Deficit of Fire Suppression Personnel Hindering Canadian and U.S. Efforts to Contain Spreading Wildfires
Intense wildfire season drains resources in both Canada, U.S.
Despite their differences on the forest products industry, Canada and United States have a long and steeped history and tradition of helping each other out when it comes to wildfire and firefighting reinforcements. That will not be case this year, as both countries contended with one of the earliest and most severe wildfire seasons in recent times.
According to a Natural Resources Canada background memo obtain by the Canadian press, both countries need all hands on deck to battle the rampant spread of wildfires on either side of the border. Both the Canadian Interagency Forest Fire Centre and its U.S. counterpart are at Level 5 of the “national preparedness” scale, the highest tier, “indicating a deficit of personnel in both countries,” the memo says.
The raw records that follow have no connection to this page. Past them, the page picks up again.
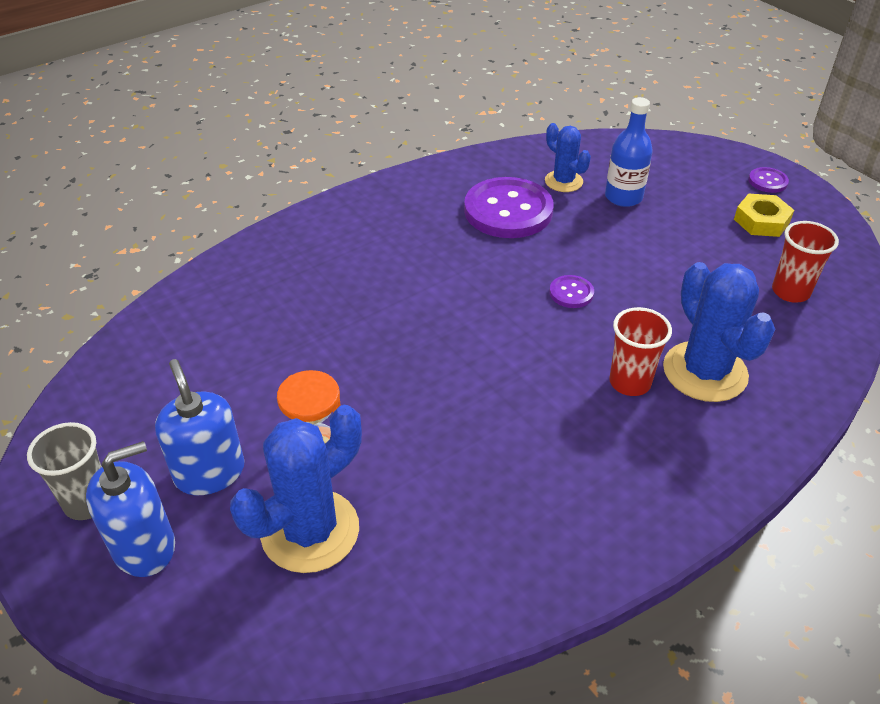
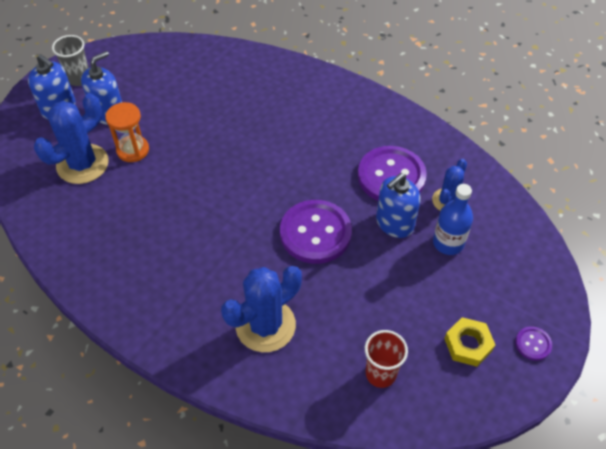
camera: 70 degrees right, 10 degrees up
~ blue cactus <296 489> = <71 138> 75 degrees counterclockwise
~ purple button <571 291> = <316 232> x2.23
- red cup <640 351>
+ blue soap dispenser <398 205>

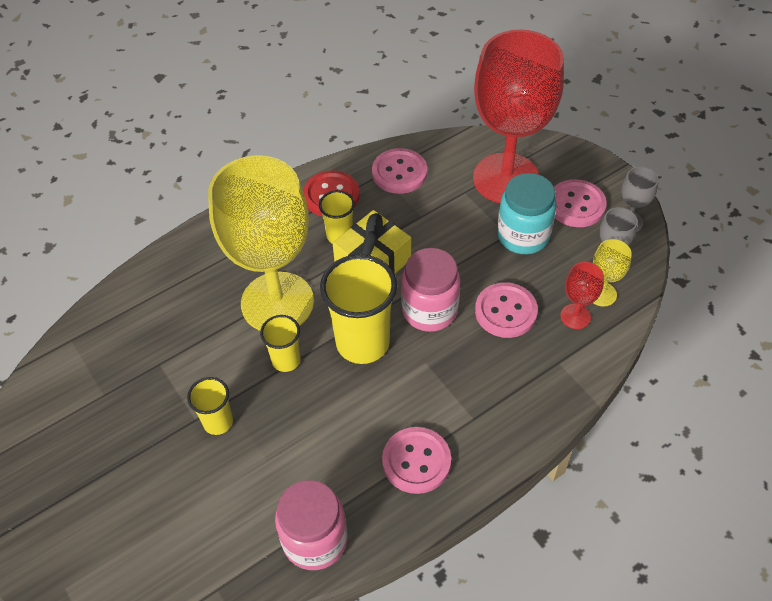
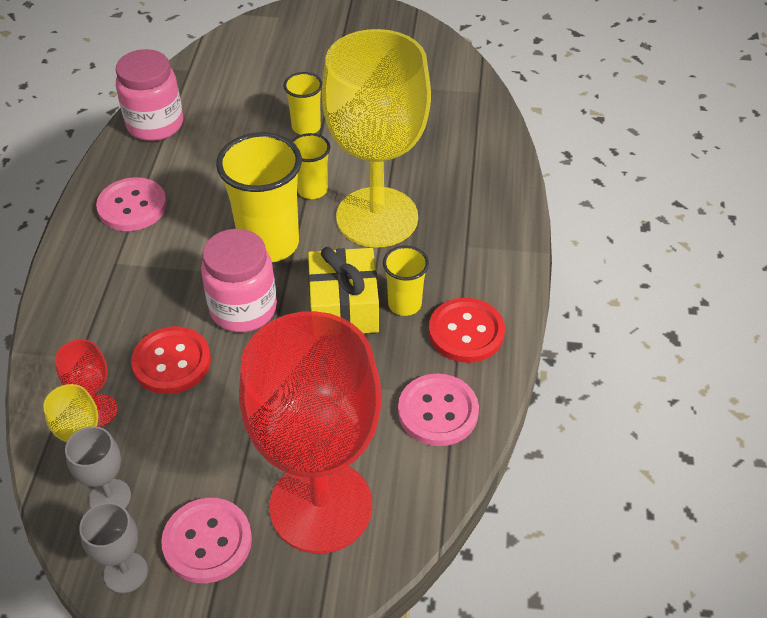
camera: 130 degrees right, 5 degrees down
~ pink button <506 310> to red button <171 360>
- aqua jar <527 213>

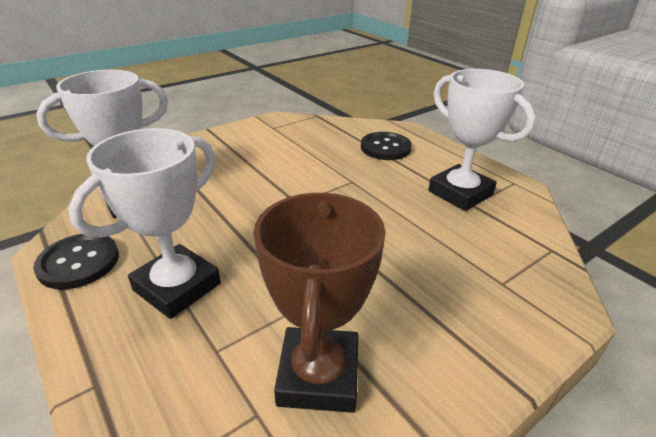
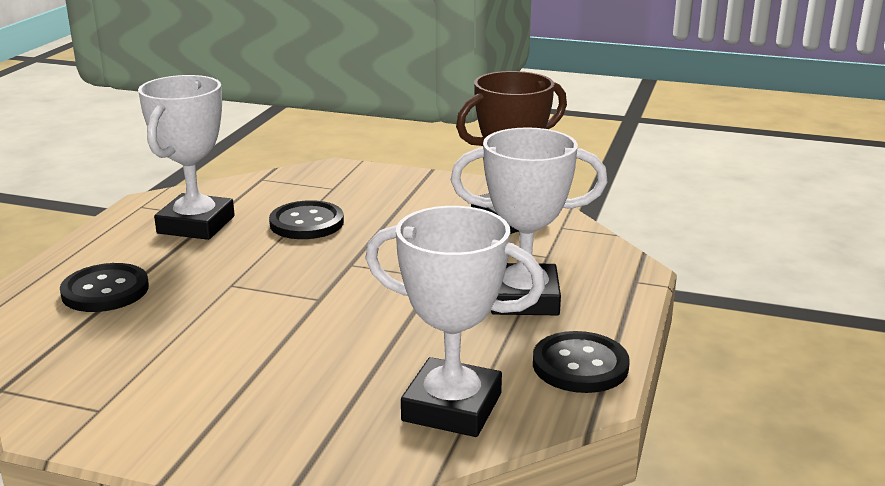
camera: 125 degrees left, 10 degrees down
+ black button <306 219>

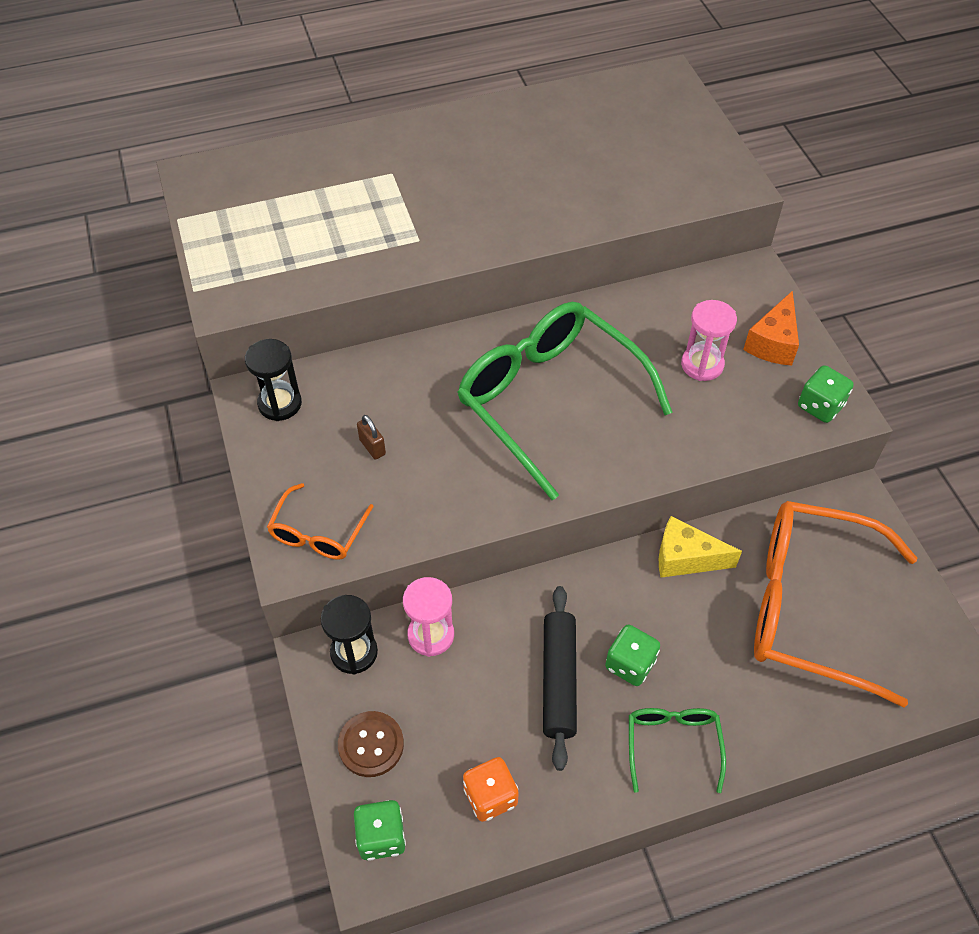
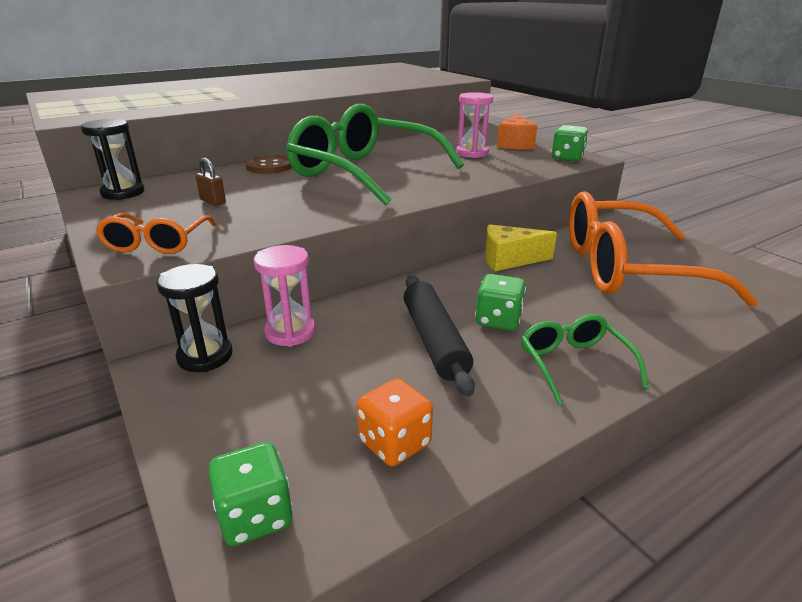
camera: 15 degrees left, 25 degrees down
~ russet button <371 744> to <269 164>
As of Wednesday (8-4-21) in B.C. alone, 269 active fires were reported, and experts are anticipating the worst summer in the province in more than 70 years. Across the Prairie provinces, more than 160 fires are burning in Alberta, Saskatchewan, Manitoba and northwest Ontario. All told, Canada’s currently active wildfires have consumed about 1.2 million hectares of territory, an area twice the size of Prince Edward Island.
In 14 different states across the U.S., meanwhile, about 21,000 firefighters are battling 96 fires, including 24 large blazes in Montana and 20 in Idaho.
The Natural Resources memo concludes that “The demand from the 2021 fire season shows we both need more resources in the future.”